With AWE shareholders in a celebratory mood, Strike Energy is chomping at the bit to replicate its success at Waitsia. Strike said the deal will see it fund Warrego’s share for one exploration well in an underexplored block located within an evolving petroleum system.

Strike said 3D seismic within the yet to be intersected Kingia-High Cliff sequence had “yielded an extremely attractive, top tier, conventional structure in a combined dip and fault closure.”

The company added that “The presence of material hydrocarbons is indicated by structurally conformable amplitudes and associated flat-spots.”
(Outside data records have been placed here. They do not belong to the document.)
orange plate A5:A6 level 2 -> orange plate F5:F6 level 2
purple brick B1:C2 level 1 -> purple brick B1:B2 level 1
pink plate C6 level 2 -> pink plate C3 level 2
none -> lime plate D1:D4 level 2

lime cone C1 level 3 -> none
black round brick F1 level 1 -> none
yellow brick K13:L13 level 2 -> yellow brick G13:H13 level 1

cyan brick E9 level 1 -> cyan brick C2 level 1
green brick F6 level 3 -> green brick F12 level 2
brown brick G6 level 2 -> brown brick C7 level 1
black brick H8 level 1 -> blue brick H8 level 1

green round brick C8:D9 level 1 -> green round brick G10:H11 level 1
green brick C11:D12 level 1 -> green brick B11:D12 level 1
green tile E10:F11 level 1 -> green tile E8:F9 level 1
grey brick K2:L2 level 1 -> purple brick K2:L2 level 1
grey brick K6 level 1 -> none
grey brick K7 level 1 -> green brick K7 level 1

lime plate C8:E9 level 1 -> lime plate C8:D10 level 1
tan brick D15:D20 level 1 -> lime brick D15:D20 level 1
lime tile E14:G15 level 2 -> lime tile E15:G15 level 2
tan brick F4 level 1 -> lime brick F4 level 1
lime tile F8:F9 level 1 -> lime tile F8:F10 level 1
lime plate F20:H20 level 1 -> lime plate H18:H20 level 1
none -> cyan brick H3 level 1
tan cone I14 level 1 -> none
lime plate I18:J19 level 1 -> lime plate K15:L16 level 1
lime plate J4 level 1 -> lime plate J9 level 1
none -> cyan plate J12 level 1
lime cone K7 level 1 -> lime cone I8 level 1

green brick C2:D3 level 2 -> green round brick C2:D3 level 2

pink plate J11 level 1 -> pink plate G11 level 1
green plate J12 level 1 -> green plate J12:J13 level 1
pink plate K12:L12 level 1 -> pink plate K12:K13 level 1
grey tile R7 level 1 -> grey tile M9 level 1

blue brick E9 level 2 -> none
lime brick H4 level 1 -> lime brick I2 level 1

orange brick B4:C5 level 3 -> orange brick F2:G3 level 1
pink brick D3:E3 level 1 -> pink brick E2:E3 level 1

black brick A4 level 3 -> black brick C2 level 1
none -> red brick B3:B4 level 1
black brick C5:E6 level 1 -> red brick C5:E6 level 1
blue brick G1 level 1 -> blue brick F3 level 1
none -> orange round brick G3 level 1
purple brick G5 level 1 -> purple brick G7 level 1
“Subject to confirmation from additional model calibration, the Kingia-High Cliff sands are believed to be present with thickness and porosity development that is interpreted to be similar in quality to that in the adjacent Waitsia gas discovery.”

Strike’s confidence that the prospect could potentially be large enough to support a stand-alone development is boosted by its close-proximity to the Dampier to Bunbury Gas Pipeline that will facilitate a simple and cost-effective pathway to market for any commercial hydrocarbons that are extracted.

Three exploration wells have already been drilled within the license that flowed oil and gas to surface. Strike said this had been validated by independent oil and gas advisory firm RISC. The permit currently has a 2C gross contingent resource of 71 BCF from within the DongaraWagina formation.

Strike Managing Director Stuart Nicholls said: “It is an exciting time for Strike to enter the northern Perth Basin with a prospect analogous to the recent high profile Waitsia discovery. Major corporate transactions and exploration activity continue to bring attention to this heavily underexplored petroleum system.”

 “The West Erregulla block (EP469) contains an onshore conventional gas prospect that can utilise existing infrastructure and that is near to end users. This coupled with the huge domestic and export gas demand in W.A. are the makings of a commercially successful gas project.”

 Strike remains committed to the development plan outlined for the Southern Cooper Basin Gas Project and believes the addition of this opportunity provides the portfolio with further resilience and access to potentially transformational gas supplies in both Eastern and Western Australia.” 

Warrego Energy Managing Director Dennis Donald added: “We are delighted to be working with such a competent and technically driven partner in Strike. After assembling the excellent quality data set over the West Erregulla block it is exciting to begin well delivery preparations. Warrego looks forward to bringing this top tier gas asset to the attention of its European and global investment audience at a time of increased gas demand.”

Subject to due diligence, under the joint venture agreement, Strike will pay Warrego a AU$350,000 fee at settlement and AU$250,000 prior to the start of exploration operations before the 1st of January 2019.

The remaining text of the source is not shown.